Solved – Linear dependence problem with time covariate and time dummies (in R)

rregression

This is related to a question I asked a couple weeks ago, but I've got a new question related to the same data. You can find the data and its accompanying explanation in the link provided.

I felt that a regression including year as a covariate along with year dummies would lead to a linear dependence problem, but I was told to try it anyway as

"the year dummies as independent variables [may] pick up year-specific
random effects not accounted for by a time trend, e.g. for example the
trend over all years could be down by say 2 percent per year which
could apply to most years, but a negative macro shock in one
particular year could make that year lie way off the regression
line–a simple example of why the year dummies are not co-linear with
a time trend."

This makes sense, I suppose, so I ran a regression that simply included year and year dummies for each year as the independent variables (including AR(1) corrections). This looked like the following:

> ## Generate YearFactor and AgeGroupFactor using factor()
> 
> YearFactor <- factor(YearVar)
> AgeGroupFactor <- factor(AgeGroup)
> 
> ## Check to see that YearFactor and AgeGroupFactor are indeed factor variables
> 
> is.factor(YearFactor)
[1] TRUE
> is.factor(AgeGroupFactor)
[1] TRUE
>
> ## Run regressions with both time trend and year dummies to determine if a linear dependence problem exists.
> 
> TrendDummies <- gls(PPHPY ~ YearVar + YearFactor, correlation=corARMA(p=1))
Error in glsEstimate(object, control = control) : 
 computed "gls" fit is singular, rank 13
> summary(TrendDummies)
Error in summary(TrendDummies) : object 'TrendDummies' not found
>

I interpret the error message "Error in glsEstimate(object, control = control) :
computed "gls" fit is singular, rank 13" to mean that there indeed is a linear dependence problem in this case. Am I properly interpreting this?

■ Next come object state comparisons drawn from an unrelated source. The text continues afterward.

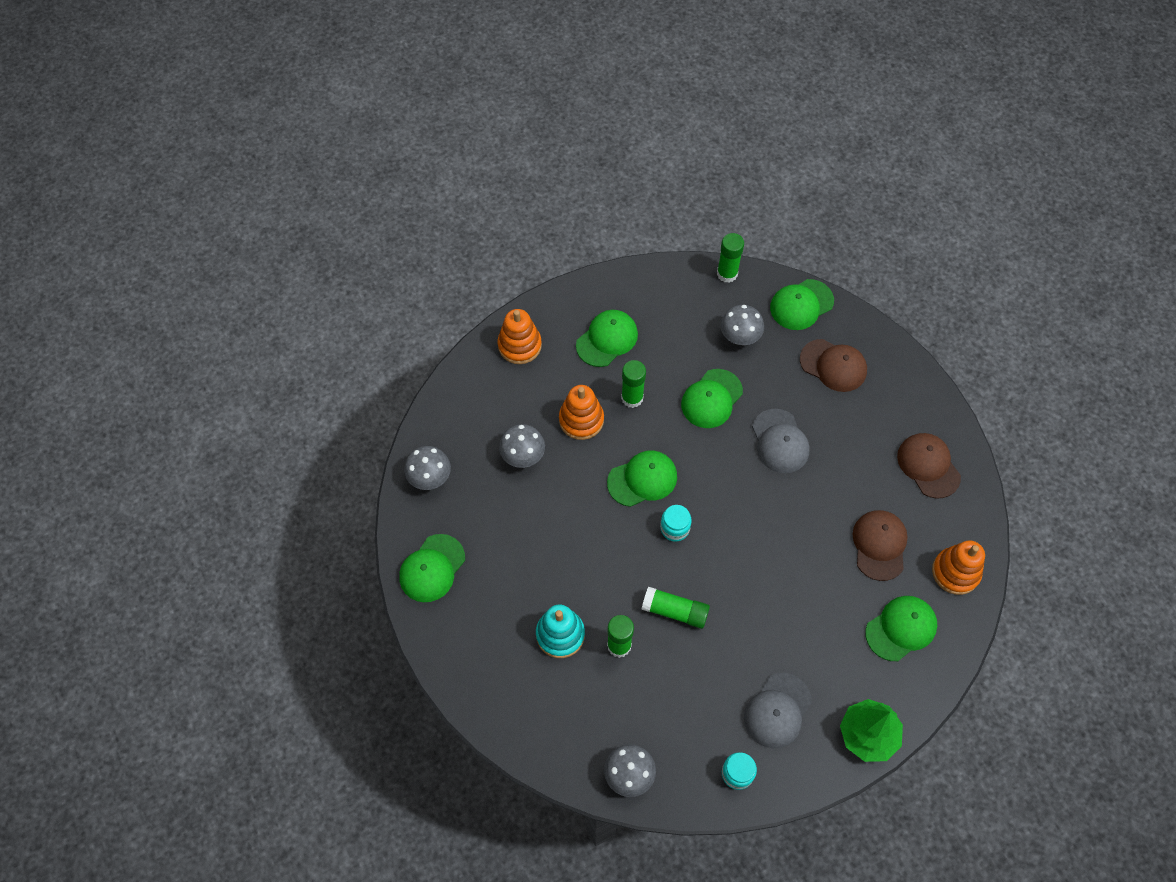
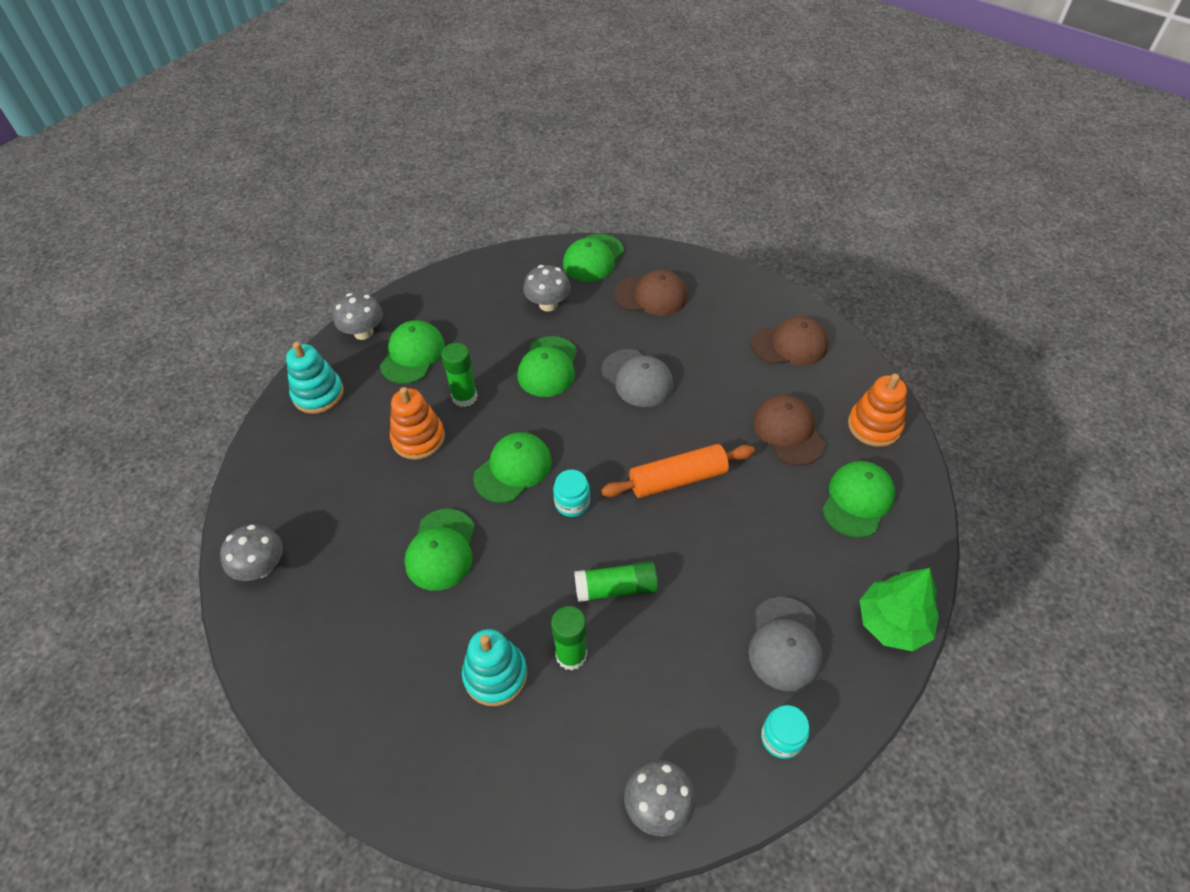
camera: 25 degrees left, 10 degrees down
(432, 568) = (302, 669): green cap -> green cap (441, 549)
(519, 345) = (318, 394): orange stacking toy -> turquoise stacking toy
(523, 456) = (367, 499): grey mushroom -> grey mushroom (363, 332)
(727, 273) = (508, 258): green glue stick -> none
(766, 545) = (677, 479): none -> orange rolling pin
(928, 466) = (790, 345): brown cap -> brown cap turned 135 degrees clockwise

Also, given the advice in quotes above, would my regression as constructed (if there were no linear dependence problems) capture the effects mentioned therein?

And finally, if I run the same regression as OLS with no AR(1) correlation structure, I do indeed get some results (instead of an error message). Any thoughts on that?

Best Answer

Typically, you wouldn't include a time trend and time dummies for exactly the reasons that you highlight. The time dummies are more flexible and are generally preferred (you can test whether they are better than the time trend alone).

I'm guessing that the OLS gives you results, but throws out one of the time dummies (one more than usual, that is).